This relative balance may be the key reason the public pays more attention to economists than to other social scientists: the field has meaningful debates. Keep this in mind the next time you hear, for example, that 80 percent of economists favor eliminating or cutting ethanol subsidies, that almost 90 percent advocate eliminating existing barriers to international trade, that 90 percent are against policies to restrict outsourcing of work to foreign countries, that by almost five to one economists believe that the typical Wal-Mart generates more benefits to society than costs, or that two-thirds of economists favor granting parents vouchers that can be used at any school, public or private. (I found these very results in two recent surveys.) Given the ideological diversity of economists, such instances of consensus are all the more impressive.
Ironically, these points of consensus have been reached mainly by using fairly simple economic models and straight-forward empirical evidence. Yet the whole point of graduate school is to learn how to come up with newer, cleverer models and statistical approaches—and, it seems, to look down one's nose at the low-brow economics taught in undergraduate textbooks. You thought that economics was all about Milton Friedman vs. John Maynard Keynes? Think again. Mundane issues like monetary and fiscal policy aren't abstract enough to attract much attention from graduate faculties and students. In fact, Colander's respondents explain that macroeconomics is in danger of losing its identity in the core of the graduate economics curriculum as it becomes merely "another subfield" of micro-economics. The payoff in economics is for novelty and cleverness. It's not just yesterday's headliners like Keynes and Friedman who are forgotten. The field is about articles, not once-important books like The General Theory or A Monetary History of the United States—and articles that are more than a decade old are often considered fossils. The incentives are to show that you are "smart," not necessarily that you are wise or learned.

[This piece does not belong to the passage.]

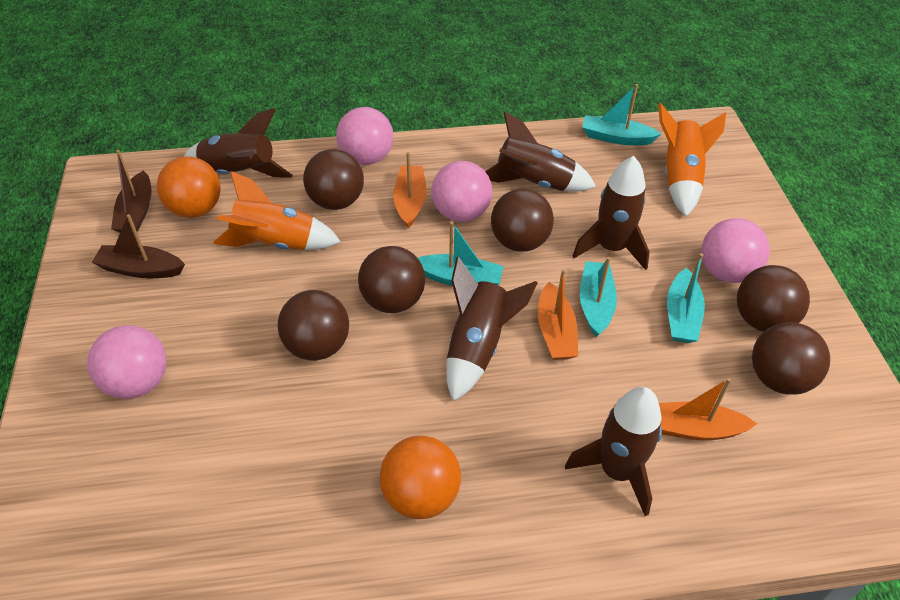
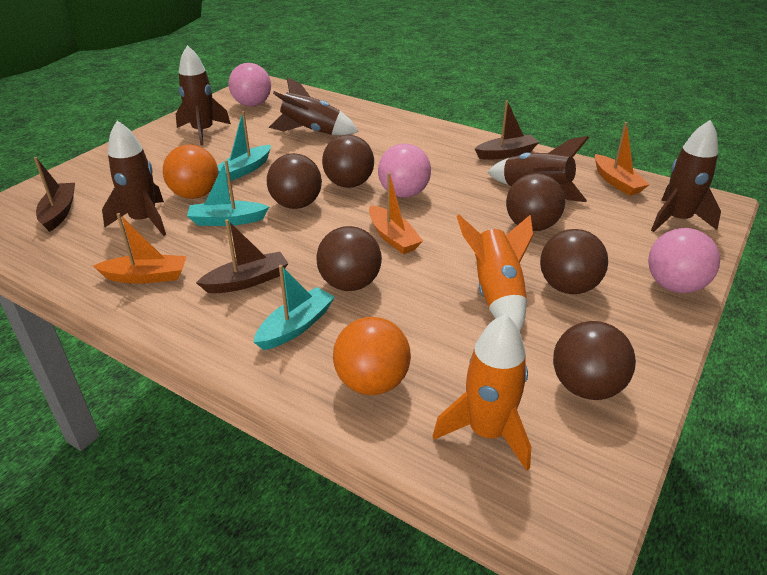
brown boat: 2 -> 3
pink ball: 4 -> 3
turquoise boat: 4 -> 3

To me the most intriguing part of the book is the student interviews. These budding economists come across as intelligent and candid, occasionally spoiled (fellowships and other opportunities can pay students up to $30,000 or so per year and tuition is waived), often overworked (many put in 70- to 80-hour workweeks: doing economics is the "default activity"), and frequently anxious. They know the rules of the game, and most are itching to turn into the professors who have shaped them. They know they aren't normal. As one survey respondent put it, "normal people solve crosswords; economists write papers (of which 80 percent are never read)."